À cette époque lointaine, ce fut un concert de protestations. De Chateaubriand à la frileuse Académie française, d’ordinaire aplatie devant le pouvoir, on dénonça un projet qui allait détruire Internet  l’imprimerie. Le texte prévoyait en effet de lourdes pénalités financières pour les plate-formes imprimeurs déclarés civilement responsables de tous les écrits qu’ils imprimeraient. De même les propriétaires des journaux ou écrits périodiques devaient répondre de tous les articles publiés devant la justice.

La liberté produit nécessairement le bien et le mal

Le Figaro, qui était d’humeur folâtre en ce temps-là, proposa l’amendement suivant : On pourra se servir, en toute liberté, des voyelles, mais il sera défendu d’user des consonnes.

Les libéraux, par la bouche de Royer-Collard, rappelèrent que la liberté produisait nécessairement le bien et le mal. Et qu’à vouloir détruire le mal, on détruisait simplement la liberté.

Le projet échoua. Les pairs, notamment, qui n’étaient pas des élus mais des aristocrates nommés par le Roi, étaient foncièrement hostiles au texte. Sous Charles X, les Chambres n’étaient pas aveuglement soumises au chef de l’État. La séparation des pouvoirs causait bien des soucis au pouvoir exécutif.

Heureusement, nous vivons en des temps plus éclairés. On doit limiter le pouvoir d’un monarque héréditaire, on ne saurait limiter le pouvoir d’un président élu du peuple.

Une admirable justification de la censure

Peyronnet devait, quelques années plus tard, avec ses collègues signer les fameuses ordonnances qui allaient provoquer la révolution de 1830. Les ministres avaient fait précédé les ordonnances de considérations pour Emmanuel Macron Charles X :

« À toutes les époques… la presse périodique n’a été et il est dans sa nature de n’être qu’un instrument de désordre et de sédition. […] Elle s’applique, par des efforts soutenus, persévérants, répétés chaque jour, à relâcher tous les liens d’obéissance et de subordination, à user les ressorts de l’autorité publique, à la rabaisser, à l’avilir dans l’opinion des peuples, et à lui créer partout des embarras et des résistances.

Son art consiste, non pas à substituer à une trop facile soumission d’esprit une sage liberté d’examen mais à réduire en problème les vérités les plus positives ; non pas à provoquer sur les questions politiques une controverse franche et utile, mais à les présenter sous un faux jour et à les résoudre par des sophismes.

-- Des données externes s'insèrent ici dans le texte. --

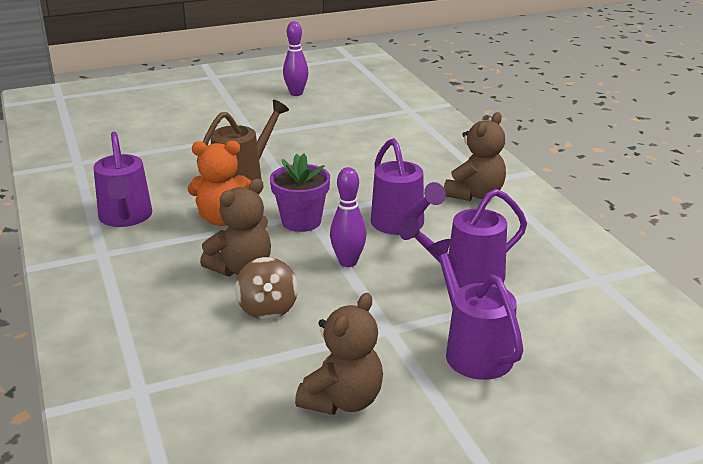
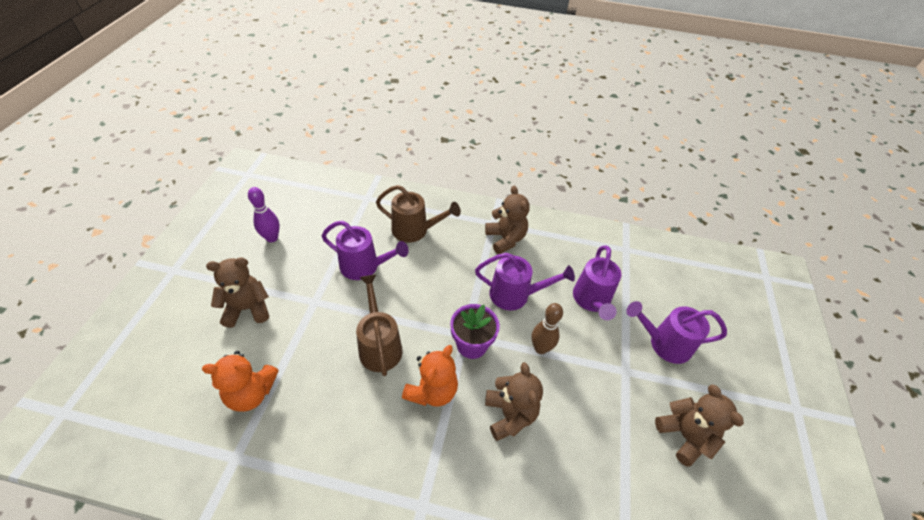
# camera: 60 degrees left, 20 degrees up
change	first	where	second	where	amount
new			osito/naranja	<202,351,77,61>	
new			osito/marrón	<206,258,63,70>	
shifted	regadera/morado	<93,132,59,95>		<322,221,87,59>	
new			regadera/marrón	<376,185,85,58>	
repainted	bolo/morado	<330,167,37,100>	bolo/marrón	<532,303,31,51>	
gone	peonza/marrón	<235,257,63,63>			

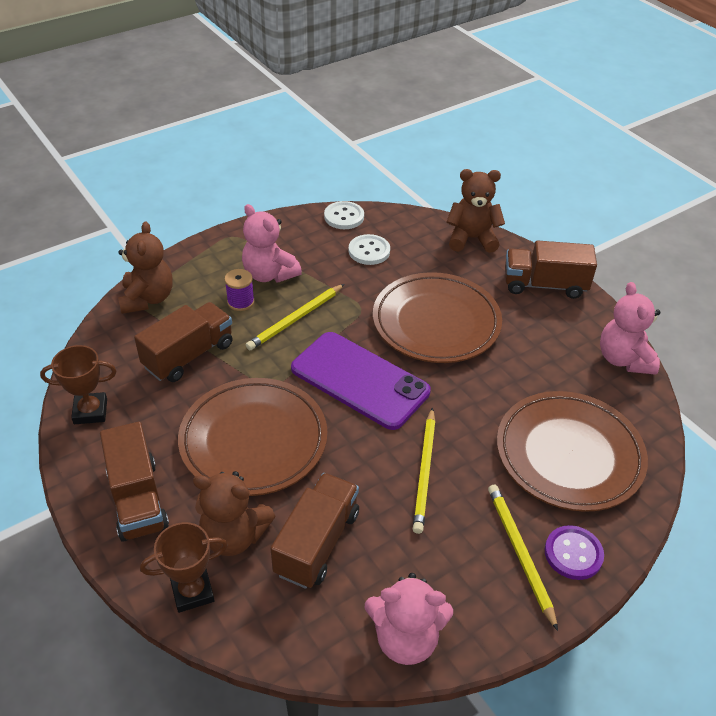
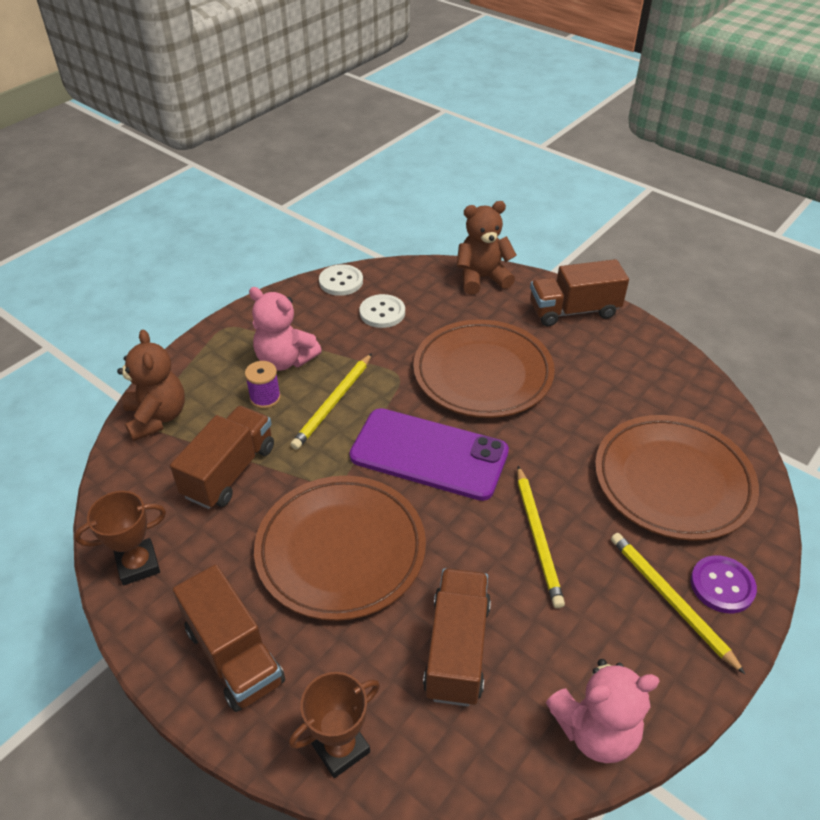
# camera: 15 degrees left, 0 degrees up
change	first	where	second	where	amount
gone	osito/marrón	<193,471,82,85>			
gone	osito/rosa	<600,282,60,93>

[…] Dans l’état des choses, les faits, quand ils ne sont pas entièrement supposés, ne parviennent à la connaissance de plusieurs millions de lecteurs que tronqués, défigurés, mutilés de la manière la plus odieuse. Un épais nuage, élevé par les journaux, dérobe la vérité, et intercepte, en quelque sorte, la lumière entre le gouvernement et les peuples… »

Nous sommes heureusement au pays des droits de l’Homme

Quel fatras n’est-ce pas ? Pardon, quelle belle justification de la censure.

C’est comme si notre président tenait des propos du style :

« Nous sommes confrontés à la lutte contre les fausses informations, les détournements sur les réseaux sociaux. L’éducation reste le fondement de cette lutte. Il nous faut donc pouvoir répondre à ce défi contemporain, définir collectivement le statut de tel ou tel document. »

Ou bien c’est comme si le gouvernement décidait de mettre en place une plateforme visant à « réinformer » ou à « valider » les informations circulant sur Internet.

Inimaginable n’est-ce pas ? La censure au XXIe siècle, vous n’y pensez pas.

Mais bon, je ne sais plus pourquoi j’ai eu l’idée de me replonger dans ce projet de loi de justice et d’amour.

Aujourd’hui, on ne fait plus de loi d’amour. On fait des lois contre la haine. Mais tout contre.